À la fin des années 1980, dans un contexte d’offensive idéologique libérale, le féminisme militant était présenté comme une bataille d’arrière-garde : l’égalité des droits étant obtenue, s’ouvrait soi-disant une nouvelle ère de relations hommes-femmes apaisées. Des intellectuelles comme Mona Ozouf ou Irène Théry sont très représentatives de cette conception. L’idée de l’égalité hommes–femmes devenait donc consensuelle, mais d’une manière très paradoxale, puisque ce consensus niait le maintien des discriminations et des stéréotypes sexistes.

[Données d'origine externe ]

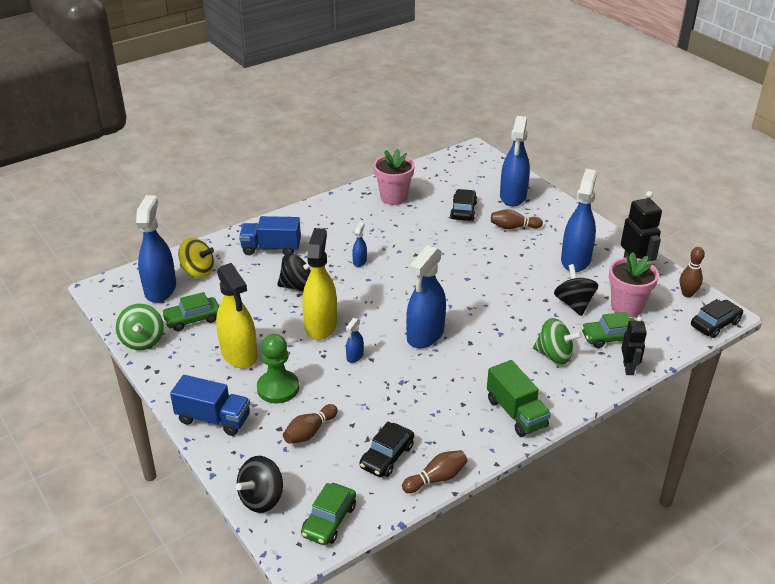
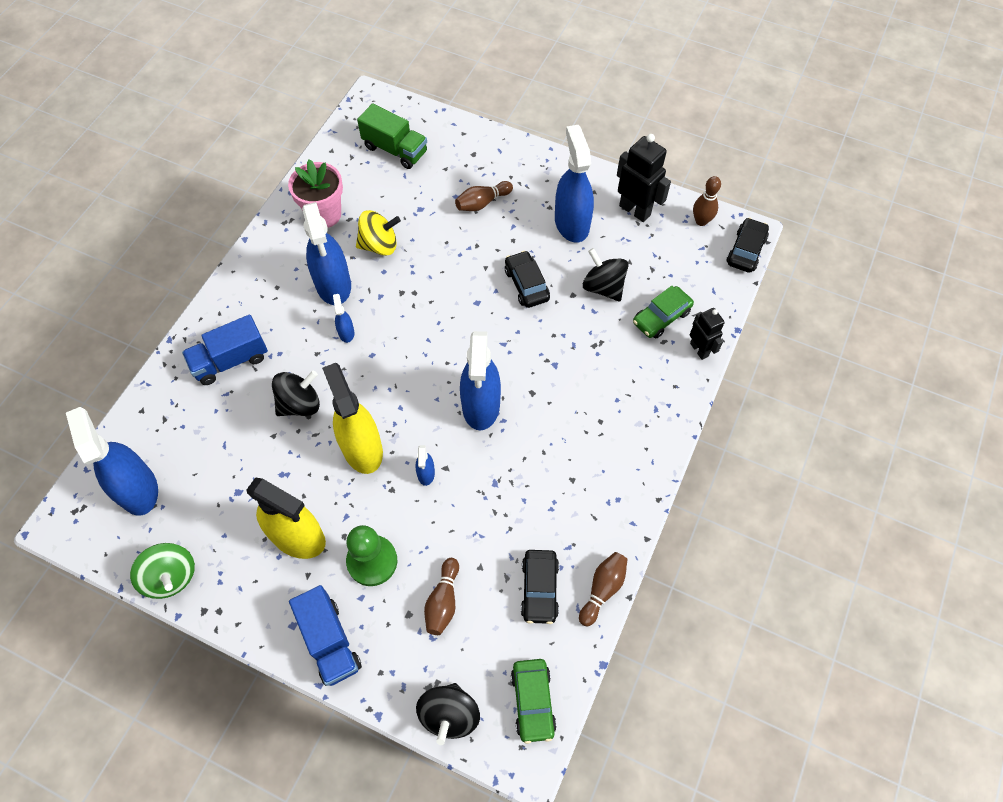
camera: 30 degrees left, 25 degrees up
(192, 319) = (209, 514): green car -> none
(198, 271) = (165, 439): yellow spinning top -> yellow spinning top (379, 245)
(213, 419) = (329, 641): blue truck -> blue truck turned 75 degrees clockwise
(463, 211) = (414, 201): black car -> black car (526, 284)
(513, 196) = (455, 155): blue spray bottle -> blue spray bottle (333, 285)
(516, 413) = (629, 464): green truck -> green truck (395, 149)
(554, 355) = (622, 368): green spinning top -> none
(626, 307) = (655, 266): pink flower pot -> none

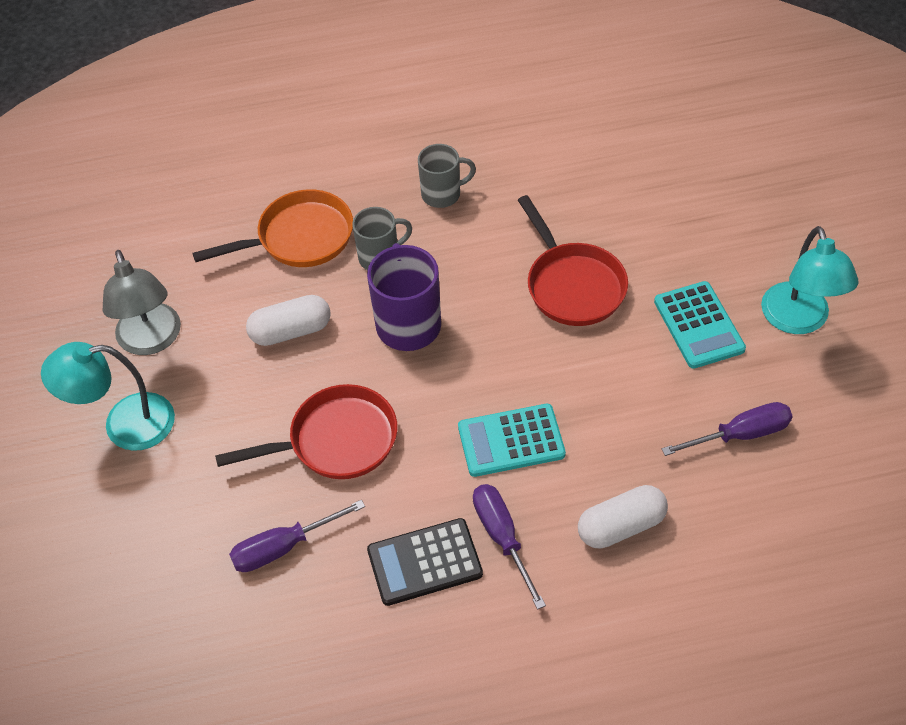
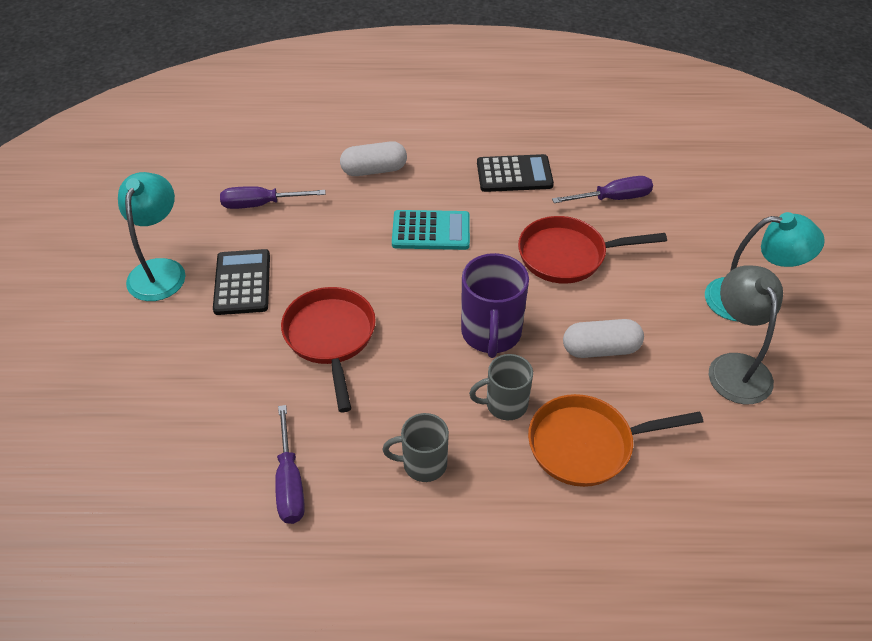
camera: 170 degrees left, 5 degrees down
(502, 538) = (457, 178): purple screwdriver -> purple screwdriver (290, 482)
(698, 325) = (242, 282): turquoise calculator -> black calculator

Parallèlement, dans cette même période, se construit un discours de l’intégration républicaine s’appuyant sur l’idée de l’universalisme de la société française. Ce discours a été accueilli avec espoir par la population immigrée, qui se féminise à la fin des années 1970 avec le regroupement familial et l’installation définitive en France des travailleurs immigrés et de leurs descendant·es. Les Cahiers du féminisme, en 1983, se font par exemple l’écho de cet enthousiasme avec le témoignage de Yamina, jeune femme née en France de parents marocains qui se bat pour poursuivre ses études comme « échappatoire » à la vie qui lui est tracée par sa famille plutôt « traditionnelle » : rester à la maison en attendant le mariage. L’école est pour elle un lieu de libération où elle considère qu’elle ne vit ni discriminations ni racisme.[14]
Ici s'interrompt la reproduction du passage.